Классификация товаров также может включать временные категории, такие как «недавно выпущенные» или «тренды предыдущего сезона». Применение подобной классификации позволяет торговцам быстро реагировать на изменения в потребительских предпочтениях и адаптировать свой ассортимент. Важно помнить, что товары имеют цикл жизни, включающий стадии внедрения, роста, зрелости и упадка. Анализ этих стадий помогает принимать правильные решения о том, когда продолжать продвигать товар, а когда сокращать его присутствие на рынке.
Другим важным аспектом отбора товаров является использование метода портфельного анализа. Этот метод помогает оценить ассортимент товаров с точки зрения их прибыльности и доли на рынке. С помощью матриц, таких как матрица БКГ (Бостонская консультативная группа), возможно визуально представить, какие товары следует развивать, а какие выводить с рынка. Например, товары, попадающие в категорию «звезды» (высокая доля на рынке и высокий рост), нуждаются в больших инвестициях на развитие, в то время как «собаки» (низкая доля и низкий рост) могут требовать прекращения дальнейшего производства. Это помогает компании сосредоточить свои ресурсы на наиболее перспективных направлениях.

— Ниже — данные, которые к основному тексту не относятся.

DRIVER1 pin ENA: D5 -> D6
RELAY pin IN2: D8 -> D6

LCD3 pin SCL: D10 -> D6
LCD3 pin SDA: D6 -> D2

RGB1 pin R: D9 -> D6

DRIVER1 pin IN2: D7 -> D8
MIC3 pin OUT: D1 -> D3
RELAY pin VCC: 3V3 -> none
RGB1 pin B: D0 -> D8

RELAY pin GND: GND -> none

Кроме того, следует учитывать и методы оценки качественных характеристик товаров. Это может включать тестирование продукта, изучение его функциональности и качества. Например, если производитель бытовой техники запускает новый кухонный комбайн, ему следует провести тестирование группы респондентов, чтобы учесть их мнения о удобстве, функциональности и дизайне. Эти данные помогут создать более привлекательный конечный продукт, соответствующий ожиданиям клиентов.
Важно также обращать внимание на сезонность и географические особенности. Некоторые товары могут быть востребованы в определенные времена года или в зависимости от культурных традиций. Например, продажи праздничных товаров стремительно возрастают перед Новым годом, и компании должны заранее подготовиться к этому, увеличивая соответствующий ассортимент в преддверии праздников. Следовательно, учет сезонных трендов и региона, где осуществляется продажа, может значительно увеличить общие объемы продаж.

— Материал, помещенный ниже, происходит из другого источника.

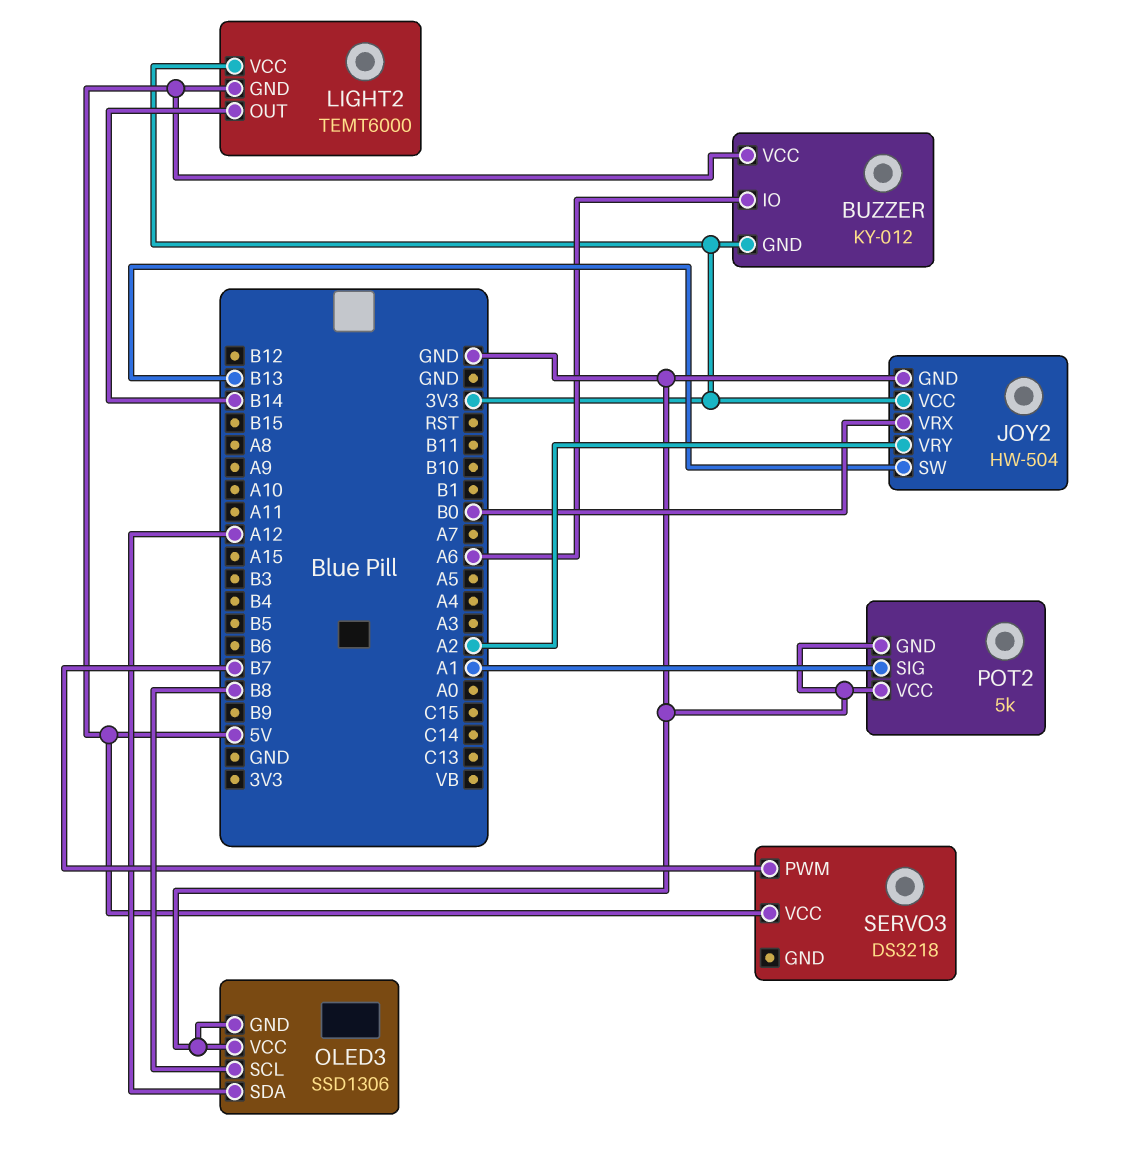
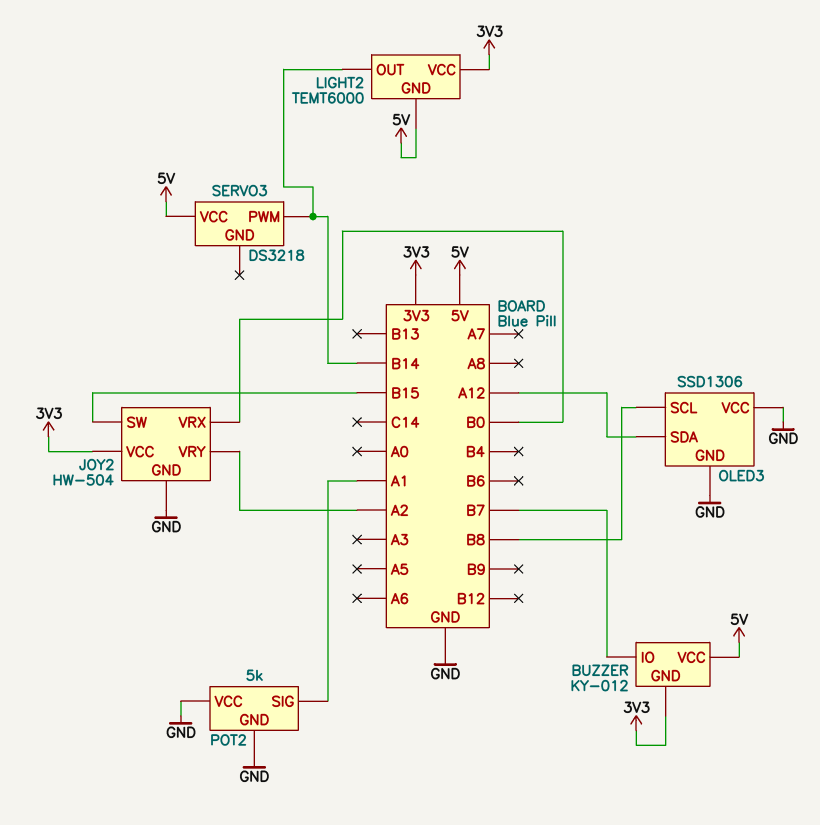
BUZZER pin IO: A6 -> B7
JOY2 pin SW: B13 -> B15
SERVO3 pin PWM: B7 -> B14

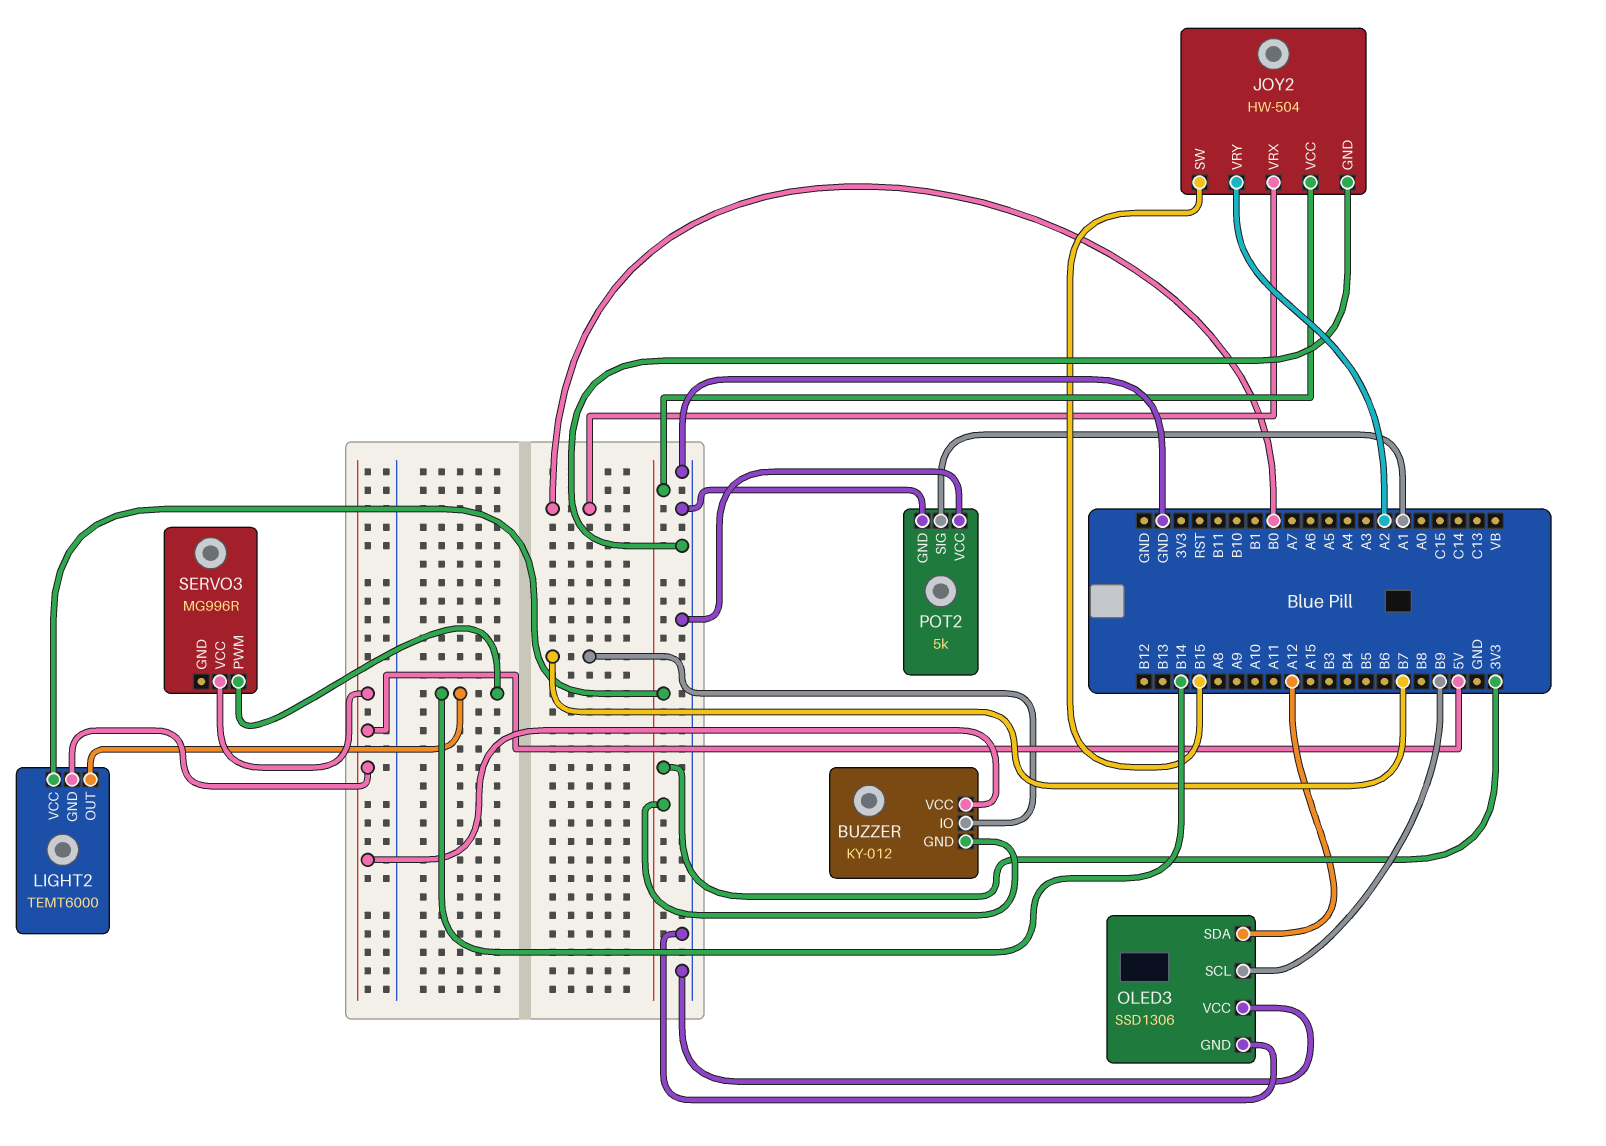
OLED3 pin SCL: B8 -> B9
SERVO3: DS3218 -> MG996R

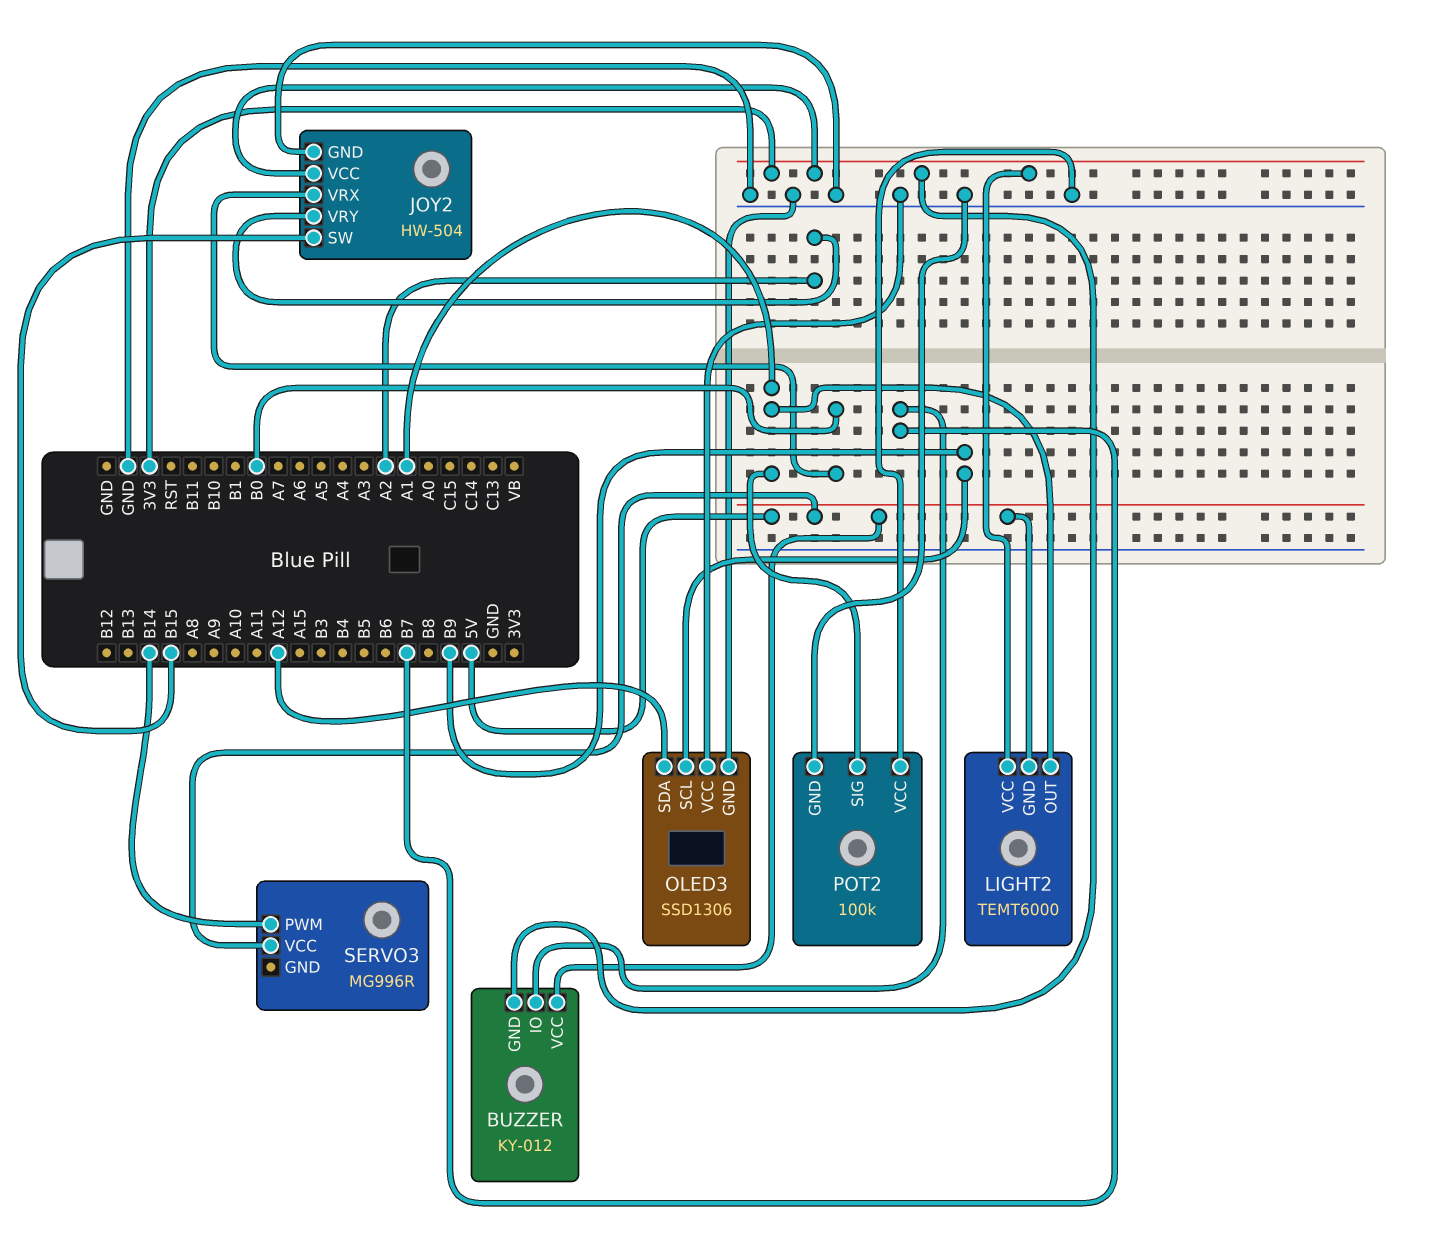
LIGHT2 pin OUT: B14 -> A1
POT2: 5k -> 100k

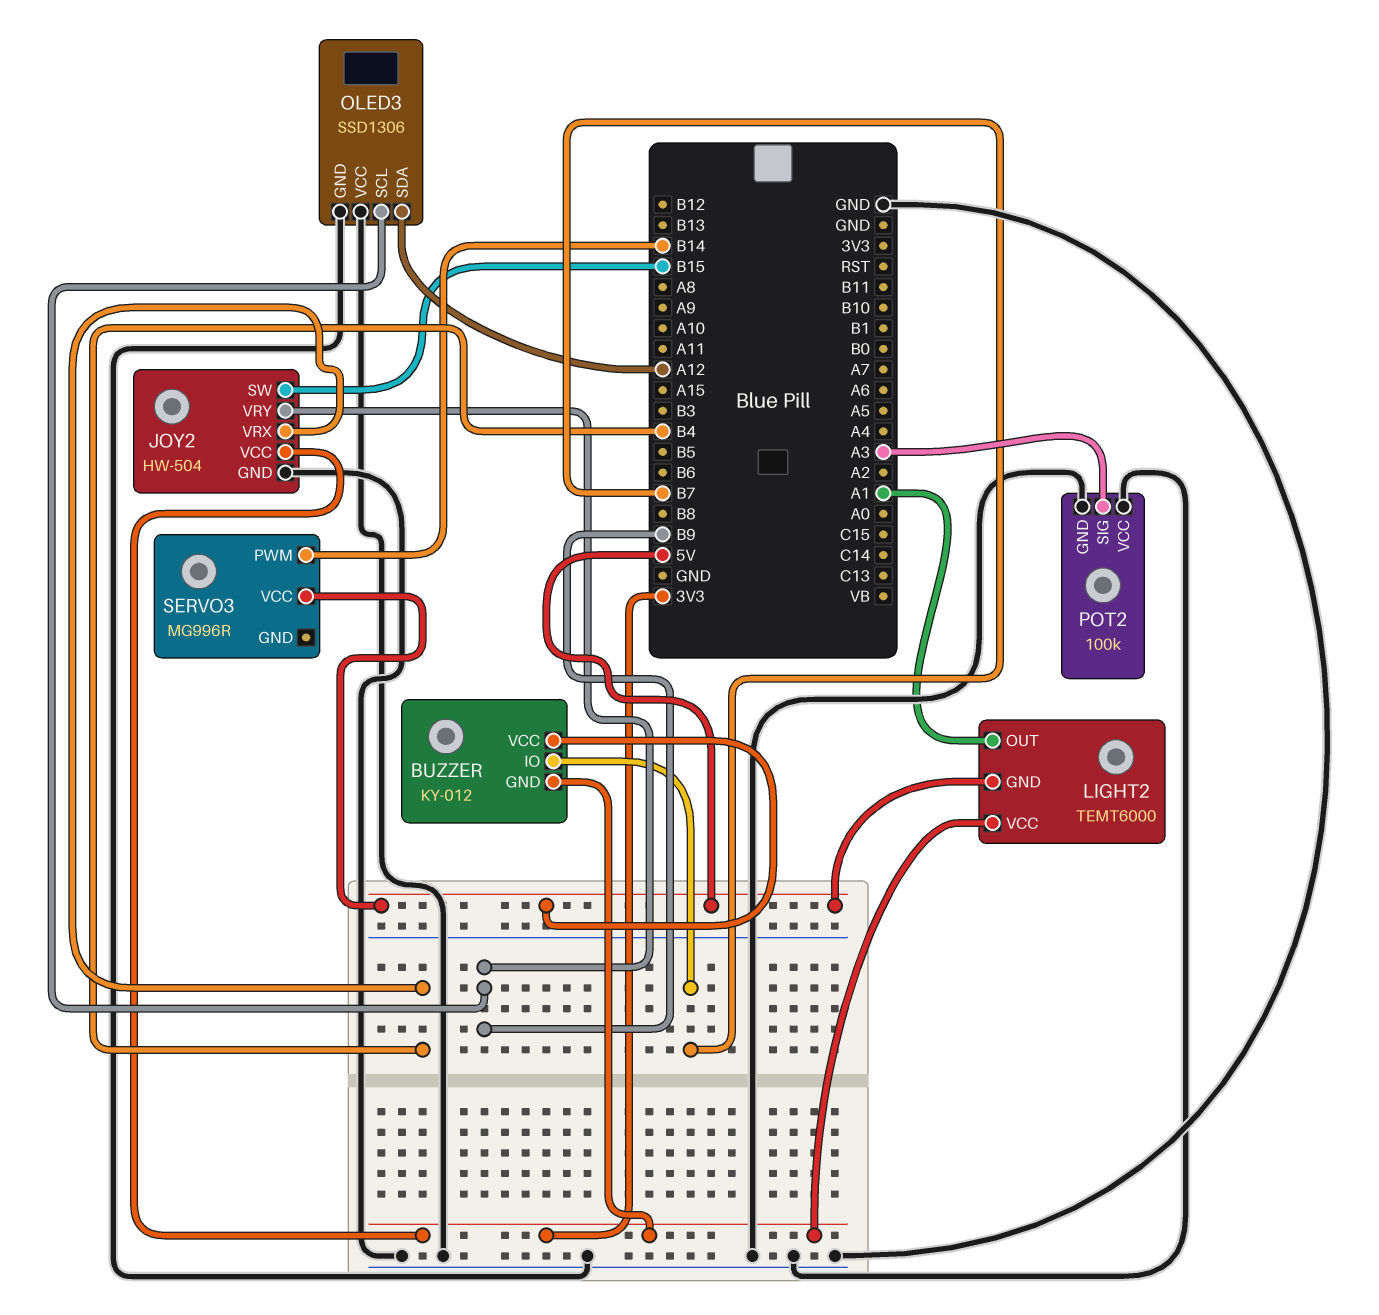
JOY2 pin VRX: B0 -> B4
JOY2 pin VRY: A2 -> B9
POT2 pin SIG: A1 -> A3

На завершающем этапе отбора товаров компании стоит применить аналитику данных для постоянного мониторинга успехов своих товаров на рынке. Используя современные инструменты и технологии, такие как большие данные и искусственный интеллект, можно прогнозировать изменения в потребительских предпочтениях и адаптировать ассортимент. Однако важно не только собрать информацию, но и правильно интерпретировать её. К примеру, увеличение запросов на экологически чистые продукты должно побудить компании подумать о расширении этого сегмента в своем ассортименте.